古くからの儀式
さて──、
数日前のこと。
ハギアは、友人のヘダンとふたりで、まつりを眺めていた。
ふたりはおなじ月齢だが、育ちはちがう。ハギアは、南の街ドレスの、貝ひろいの女である。幼いころから海に通い、貝のナイフを腰につけて育った。ヘダンは村で、調理や着物づくりをして、外にでるものを待つ立場だ。
ふたりとも、次の月で二歳。まだ成人でないので、まつりには参加できない。
炉室は巨大な円形である。端から端まで、およそ530歩。その中心に、やはり巨大な『炉』があり、大きく開いた口から、結晶化した木を、大人たちが次々に投げ込んでいく。
ふたりは、壁面にあいた横穴通路のはしに腰かけて、それを見ている。いや、見ているというのは言葉のあやだ。炉は明るく輝いているが、ふたりの視力では、ここから地上までは見通せない。耳できくのだ。
もっとも、ヘダンはハギアほど耳がよくない。炉の形はわかっても、大人たちが下で何をしているのか、この距離ではよくわからないはずだ。
それでも、二人はならんで、まつりを見物している。
この儀式にどういう意味があるのか、ふたりは知らない。もしかすると、誰も知らないのかもしれない。親の親の、そのまた親だって、やったことがない儀式だ。
──いぃっ、
と、ハギアは目からするどい探査音をはなった。ぶん殴るような強い音。炉の下で働くたくさんの大人たちの手の動き、顔の向きまでわかるような。
「すごいね、ハギア」
ヘダンがひゅうと喉をならす。ヘダンには、こんな音はだせないし、出せても、これだけ遠くのものはボンヤリとしかわからない。耳も、目もちがうのだ。
「ほら、フグスがいるよ」
ハギアが指さした先、だれかが動いているのが、なんとなくわかる程度だ。
それでも、ちいさく肩を動かして、感嘆してみせる。フグスはふたりの知り合いだ。生まれ月がほんの少し早かっただけで、大人扱いされている。

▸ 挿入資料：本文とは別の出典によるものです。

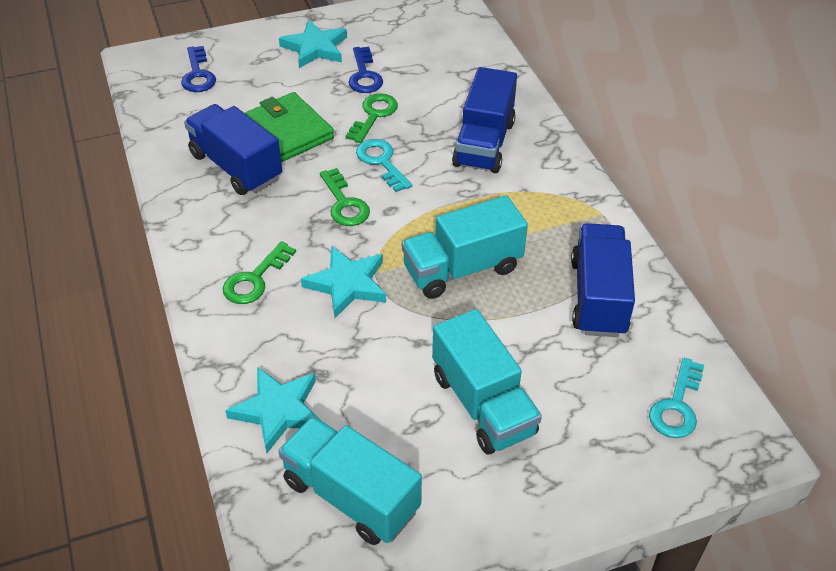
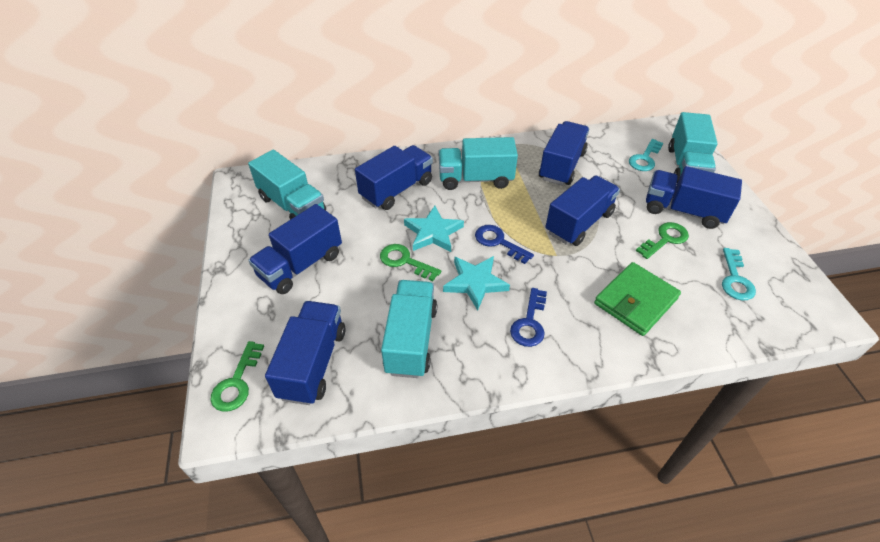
blue truck: 3 -> 6
turquoise star: 3 -> 2
turquoise truck: 3 -> 4

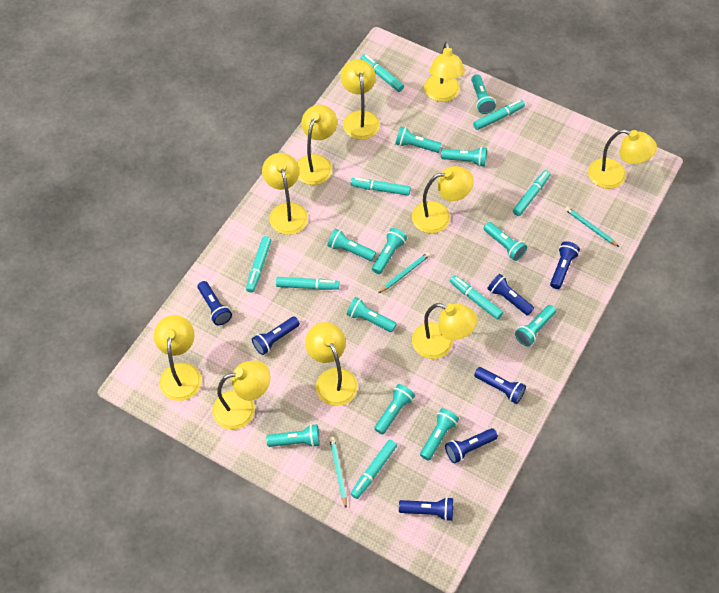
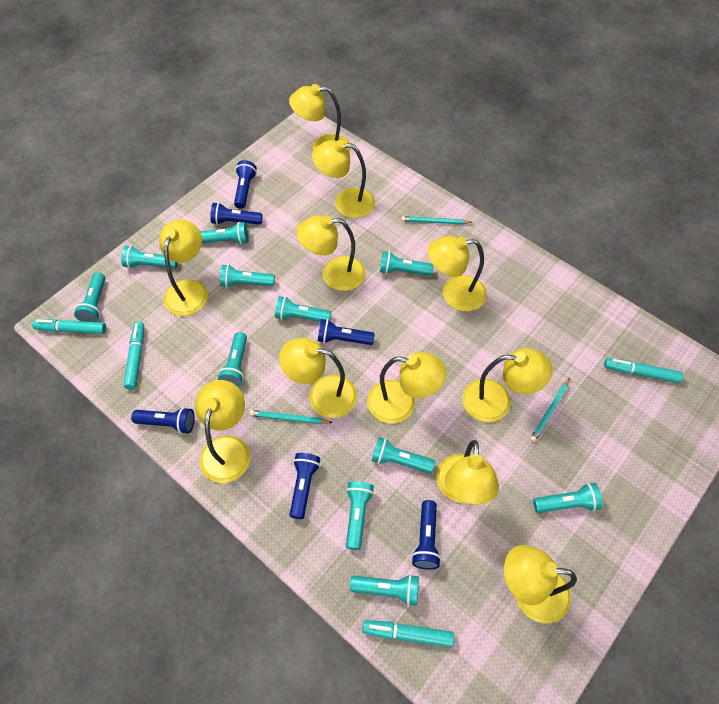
blue flashlight: 7 -> 6
turquoise marker: 8 -> 4
yellow lamp: 10 -> 11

ハギアはもう一度、探査音をだした。こんどは、上にむけて。
天井、である。
炉の天井からは、いくつもの根が突き出している。木はほかの場所でもとれるが、炉室がいちばん大きいので、根の数も多い。
この根を、炙るのである。
大きな足場をくんで、松明でしばらく炙ると、少しずつ色が抜けて、透明な硬い結晶になる。根の一部が完全に結晶化すると、連鎖反応をおこして、木の全体が、半透明の、青白い結晶体になる。
そうすると、木がスッポリ天井から抜けて、落ちてくるのだ。
結晶化した木が、地面に対する支持力を失うのか、それとも天井そのものが熱を嫌って、穴を広げるように動くのか、わからない。
とにかく、木は落ちてくる。太さはまちまちであるが、全てまっすぐの円柱状で、根とも幹ともつかない長い長い結晶体である。あとには、穴だけが残る。
それを、炉に投げ込むのだ。
どういう意味があるのか──、
「ねえ、」
ハギアは、早口で言いかけた。短い髪を、くしゃくしゃとかきまわしながら。
「なあに?」
「わたし、……気になるの。あの、天井のさきは、きっと。」
「なに、天井のさきって」
「だから、さ……、」
いらいらと、肩をゆらして、
「あの穴!」
「穴?」
「そのくらい、みえるでしょう!」
大声でそういわれて、ヘダンはきょとんとした。
「そりゃあ──、でも、あれが……なに?」
「あの、穴のさき……天井の、むこう」
「天井に、むこうなんて、あるの?」
「知らない!」
両手を、落ち着かなげに動かして。
しまいに、太い指の、するどい爪先を、ぎりりと通路の床にさしこんでいく。
「もう……、」
ヘダンがたしなめようとするさいさきをくじくように、がばと立ち上がる。
「……仕事、いってくる」
「今から?」
「いいの!」
ぎゅっと腰帯をしめ直して、身をひるがえす。
かろやかな、足音だけを残して。